A medida se aplica a instituições federais, estaduais e municipais, que deverão dar ampla publicidade à folha de pagamento detalhada de seus servidores. Na decisão anterior, Dino já havia ressaltado que, “para quem manuseia dinheiro público”, não bastam expressões genéricas como “direitos eventuais”, “direitos pessoais”, “indenizações” ou “remuneração paradigma” nos Portais da Transparência. Segundo ele, tais termos devem ser substituídos por indicações precisas que permitam o efetivo controle dos gastos públicos.
Teto constitucional
A determinação ocorre no âmbito de uma ação que contesta o pagamento de verbas a agentes públicos que elevam os vencimentos mensais acima do teto do funcionalismo, atualmente fixado em R$ 46.366,19, valor correspondente ao subsídio dos ministros do STF.
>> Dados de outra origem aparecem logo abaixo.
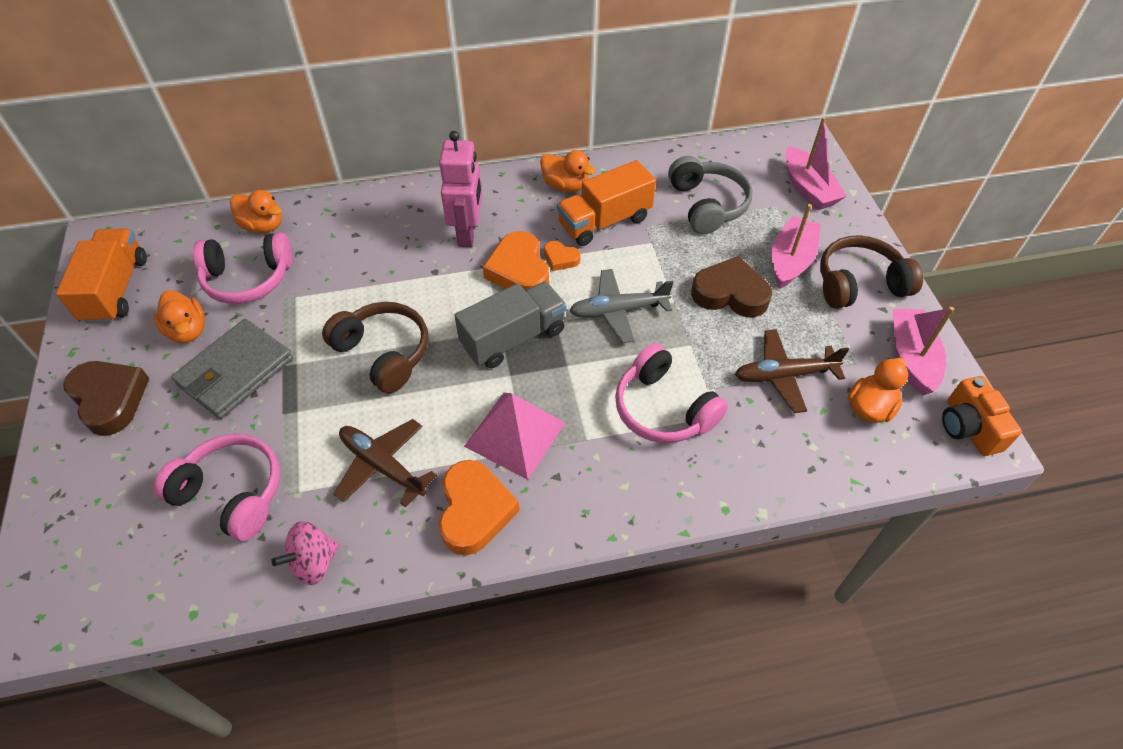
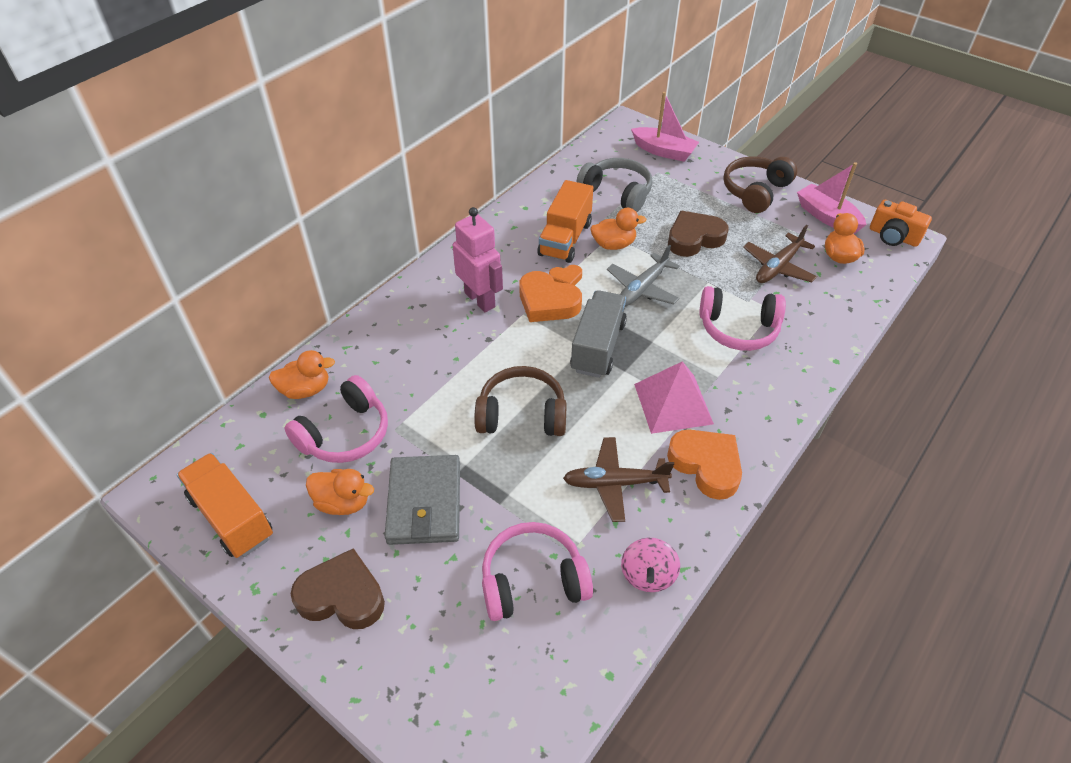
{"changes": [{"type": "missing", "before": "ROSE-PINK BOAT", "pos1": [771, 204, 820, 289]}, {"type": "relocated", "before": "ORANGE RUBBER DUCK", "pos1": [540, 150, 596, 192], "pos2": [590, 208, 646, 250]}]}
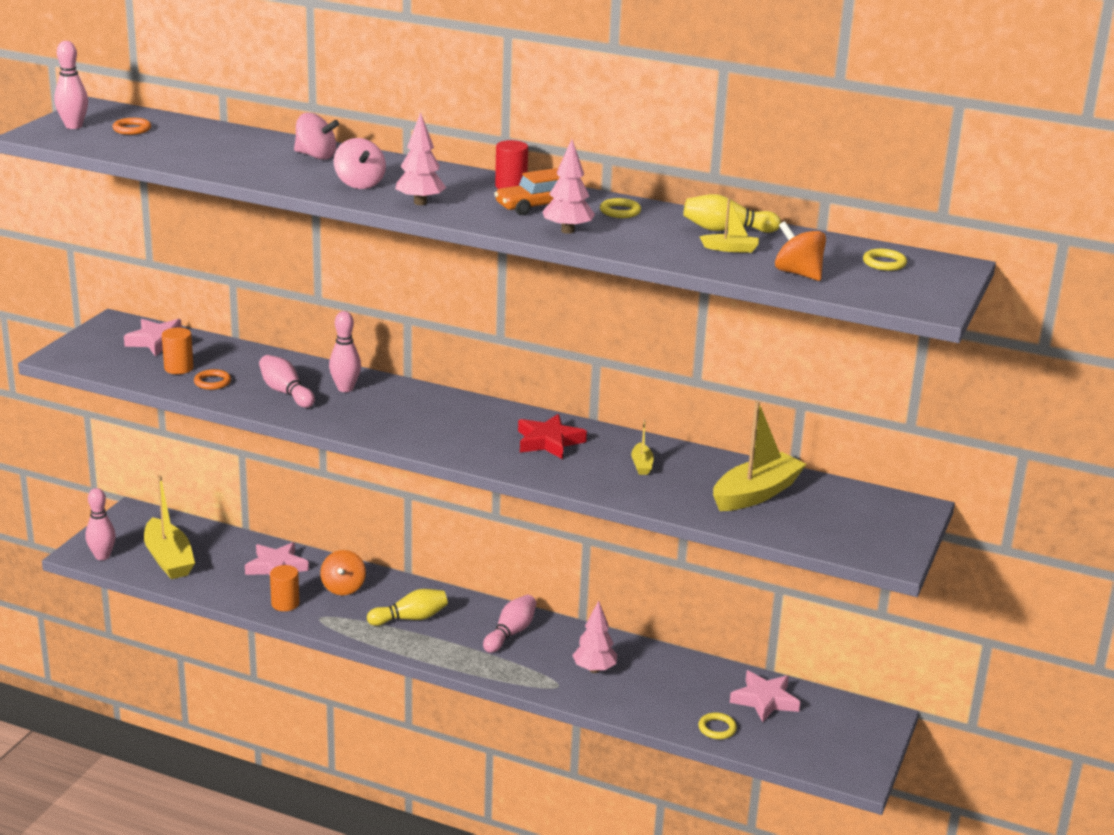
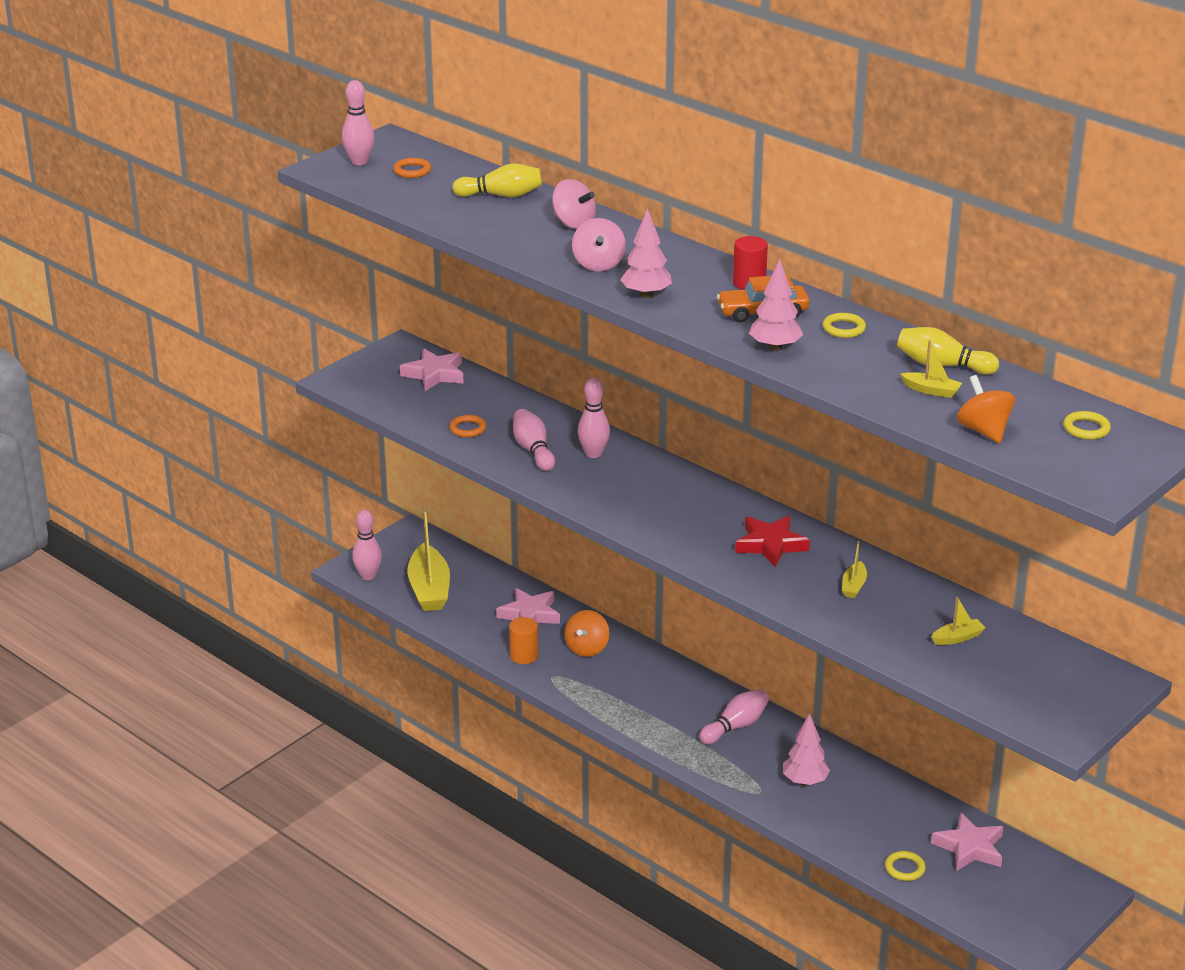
{"changes": [{"type": "missing", "before": "ORANGE SOLID CYLINDER", "pos1": [162, 328, 194, 374]}, {"type": "relocated", "before": "BRIGHT YELLOW SKITTLE", "pos1": [367, 589, 448, 626], "pos2": [452, 163, 542, 197]}, {"type": "size", "before": "BRIGHT YELLOW BOAT", "pos1": [713, 401, 807, 511], "pos2": [931, 597, 986, 645], "scale": 0.46}]}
Em manifestação tornada pública nesta manhã, Dino e sua assessoria destacam que a ausência de uma lei nacional específica sobre o tema, conforme previsto na Emenda Constitucional nº 135/2024, impede que órgãos e poderes autônomos criem gratificações ou indenizações por iniciativa própria.
O caso agora será submetido ao referendo do Plenário do STF, que deve analisar a questão no próximo dia 25, data já prevista para a apreciação da liminar inicial.
“No tocante aos agravos e embargos interpostos, aguarde-se a apreciação quanto ao referendo da liminar pelo Plenário do STF, quando serão estabelecidos os contornos da tutela liminar antes deferida e agora complementada”, registrou o ministro. Com informações da Agência Brasil.